United States v. Jones , 61 M.J. 80 (C.A.A.F. 2005). Following his release from custody, appellant had applied for a position as a driver. He submitted to the court his own declaration and declarations from three officials of a potential employer that stated that he would have been considered for employment or actually hired if he had possessed a DD-214, even if his discharge was less than honorable. The employer was aware of appellant’s court martial for two specifications of unauthorized absence and two specifications of missing movement by design, in violation of Articles 86 and 87. The CAAF held that those un-rebutted declarations were sufficient to demonstrate ongoing prejudice beyond what would have been a reasonable time for post-trial proceedings. Whether appellant would have had a job for certain was not relevant. The court concluded that setting aside the bad-conduct discharge is a remedy more proportionate to the prejudice that the unreasonable post-trial delay had caused. Appellant was prejudiced by the facially unreasonable post-trial delay, which violated his right to due process. The appropriate remedy was disapproval of the bad-conduct discharge.

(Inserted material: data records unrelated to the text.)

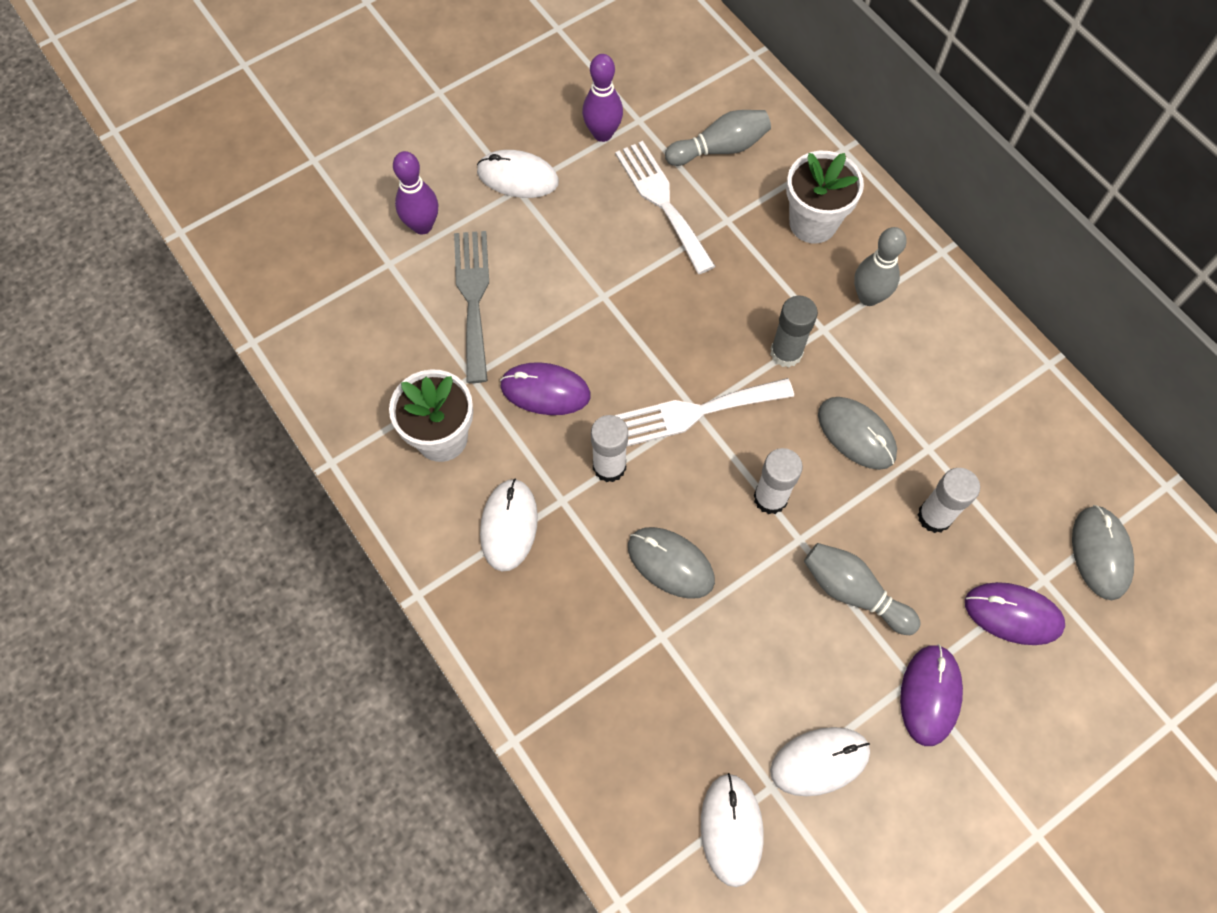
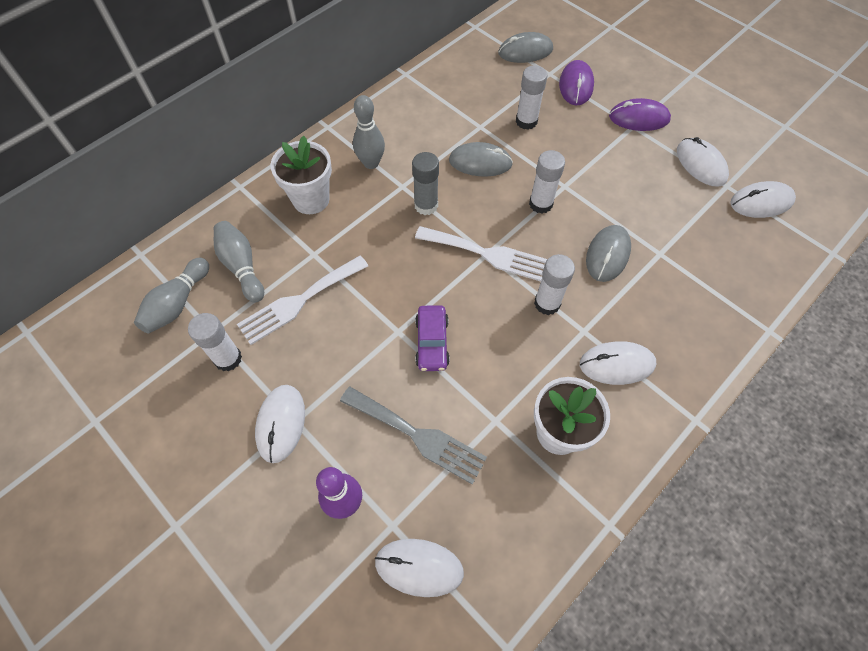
camera: 100 degrees left, 5 degrees down
(344, 280) = (419, 567): none -> white mouse
(473, 298) = (417, 436): grey fork -> grey fork turned 135 degrees counterclockwise
(545, 391) = (495, 359): purple mouse -> none
(581, 328) = (432, 342): none -> purple car
(602, 133) = (228, 358): purple bowling pin -> white glue stick
(695, 412) = (487, 254): white fork -> white fork turned 45 degrees counterclockwise
(853, 592) = (590, 156): grey bowling pin -> grey bowling pin (177, 303)
(856, 434) = (480, 162): grey mouse -> grey mouse turned 60 degrees clockwise

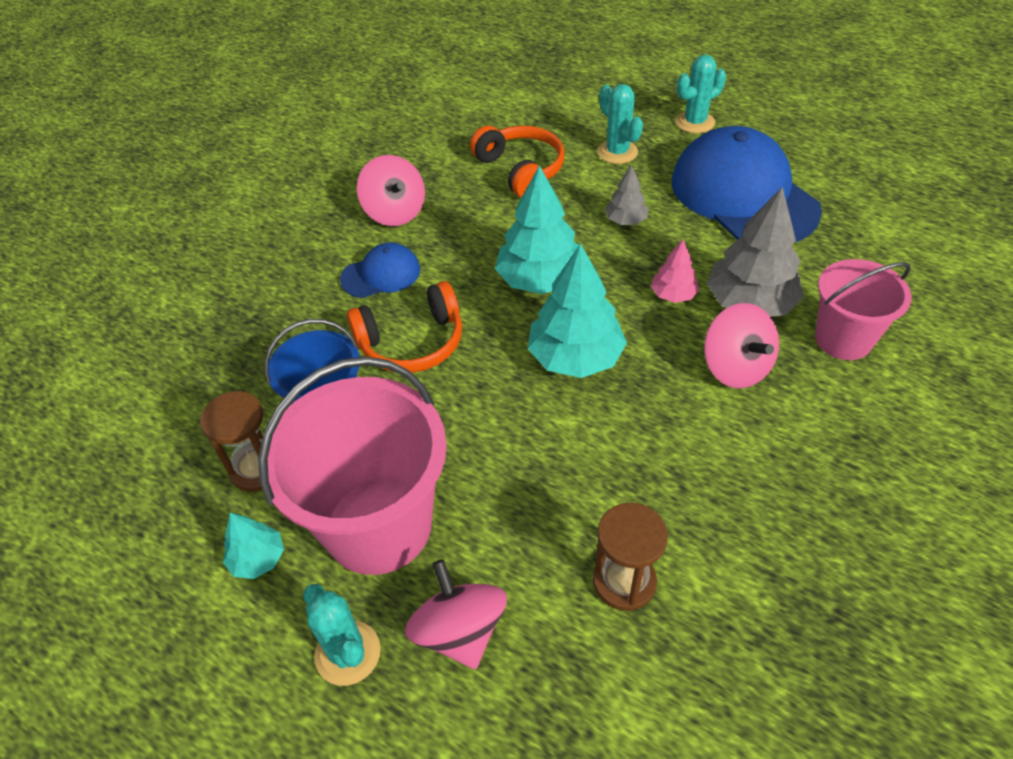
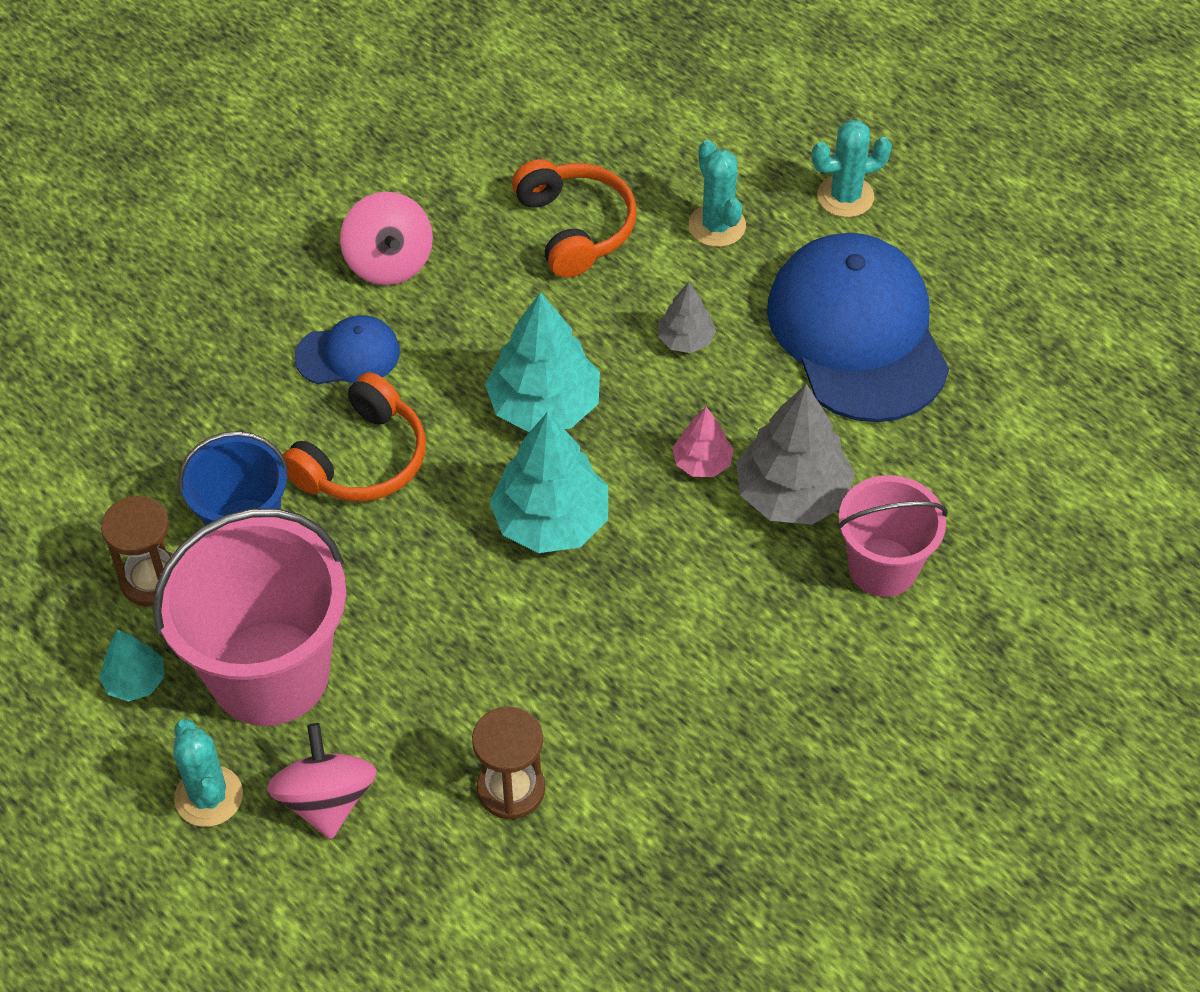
camera: 10 degrees right, 5 degrees up
(412, 342) = (362, 459): orange headphones -> orange headphones turned 45 degrees counterclockwise
(735, 367) = (736, 575): pink spinning top -> none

The current rule. On 11 May 2006, the CAAF released United States v. Moreno , 63M.J. 129 (C.A.A.F. 2006). The Moreno decision demonstrated that while the CAAF was not willing to return to an inflexible Dunlap -style 90-day rule, it was willing to apply heightened scrutiny and find due process violations in cases where post-trial processing crossed certain defined boundaries. In Moreno , the CAAF announced that it would apply a presumption of unreasonable delay to any case completed after 11 June 2006 that: (1) did not have initial action taken within 120 days of the completion of the trial; (2) was not docketed within 30 days of the convening authority’s action; or, (3) did not have the appellate review completed by the Court of Criminal Appeals within 18 months of docketing.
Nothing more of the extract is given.